Demonstrate the right behaviour
If your ex-girlfriend gives you a second chance, it will happen because she believes you do not wish to repeat your mistake. And you can help her to feel this by demonstrating the behaviour that backs up this desire.
Now, when I say “demonstrate the right behaviour,” I am talking about the things you can say and do to help raise your standing with your ex. The correct behaviour for you might be to reduce or cut out alcohol, for example. The thing to do is ask yourself, “what would help my ex to believe I am doing all I can to ensure history would not repeat itself?”
The reality is that cheating destroys trust, and trust is an essential ingredient in relationships. Therefore it is critical to take every possible opportunity to rebuild trust with your ex.
One way to rebuild trust is to do what you say you will do. If you say you will do something at 15:00 on Sunday, then do it. If you say you will give her space for two weeks, then do precisely that. You want to make it as hard as possible for your ex to continue casting you as the bad guy.
Accept that she may not want to get back with you
Do not push your ex-girlfriend into getting back together with you. Instead, accept that your ex-girlfriend may not want you back and be okay with that decision.
While it will be hard to accept she may not want you back, cultivating this state of mind will improve your odds of success.
Here’s what I mean:
When you accept things are over, your ex-girlfriend will feel less pressure from you. And the more you relax, the more she will relax. If you make no demands on her, she will find it easier and more pleasant to talk to you.
If you make no demands, she may open up to you and be more amiable.
Without strong-arm tactics, your ex is free to choose for herself what she wants rather than do so from a defensive position. And even if her choice is to move on, you still have options.
Now, you might say, “but I don’t want her to move on!” Yet moving on can also mean reaching a place where you are seen in a better light. It can mean giving you —and the relationship— another chance.

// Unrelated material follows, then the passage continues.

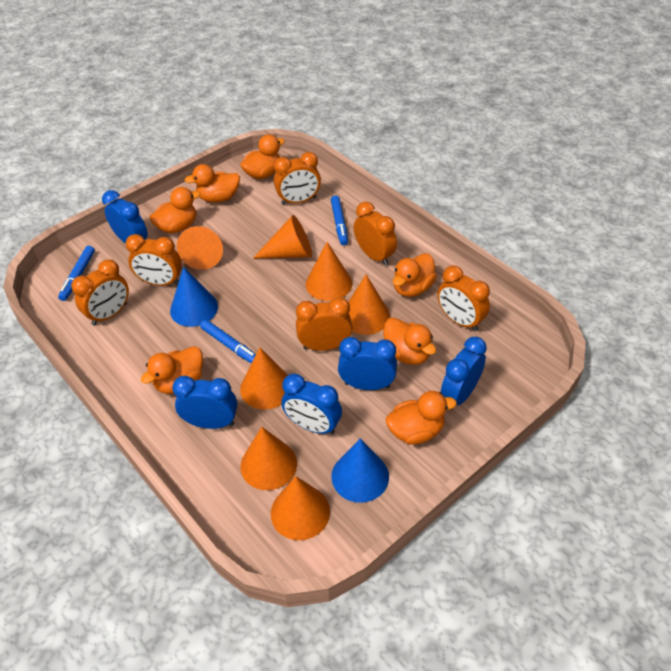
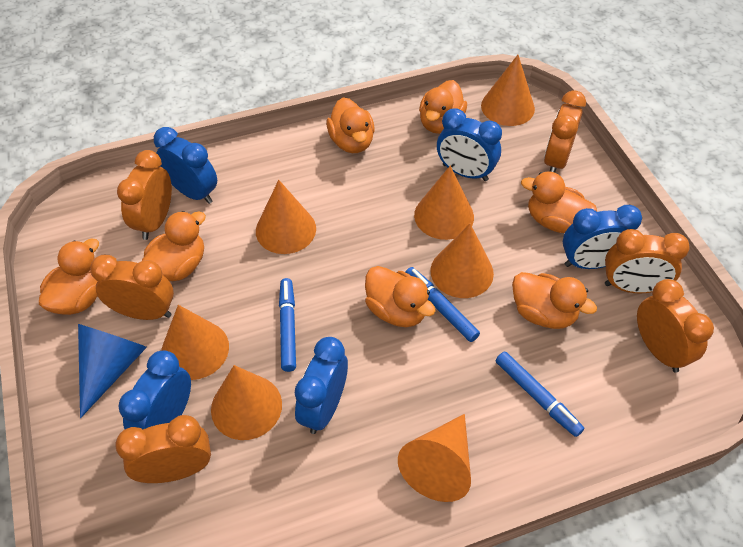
blue cone: 2 -> 1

The alternative? You try to push her into coming back to you. Or guilt her. Or beg and plead. But after a decade of saving relationships, I can tell you these strong-arm tactics are not persuasive at all.
Spend time with her without the pressure of being romantic
Your goal now is to spend time with her without displaying any pressure to be romantic. You can go on a walk or grab a coffee, play sports, or pretty much participate in any activity she likes to do.
In all likelihood, the more innocent your interactions seem, the less she will feel like resisting you. Avoid rushing into anything that looks like dating for this reason.
Over time, if you build good feelings with her, you will improve the odds that she will consider giving you another chance to be her boyfriend.
Because emotions fuel our actions and words.
When the negative emotions subside, the likelihood of positive words and actions increase in your favour.
Your job is to increase the good feelings enough that she begins to consider the idea of getting back together.
When she is ready, prepare to begin a new relationship
If your ex-girlfriend agrees to explore the possibility of reuniting with you, you are lucky! However, you should prepare for a difficult journey ahead as you begin to form a new relationship.
Because after cheating on her and betraying her trust, she will be cautious and in need of reassurance.
Of course, it is natural for your girlfriend to be suspicious of you and question where you are etc. Happily, one effective way to demonstrate your desire to be faithful is by offering complete transparency of where you are and what you are doing.
You could avoid staying out late at night. And if you do have to work late or get held up someplace, you can let your girlfriend know.
You can also let your girlfriend know where you are going and what time you will back before you leave. Think of this as a kind of courtesy to show you are sensitive to how things may look from her perspective.
The fewer secrets you keep from your girlfriend, the less space there will be for doubt in her mind.
Thankfully, over time, the need for transparency should subside as trust increases.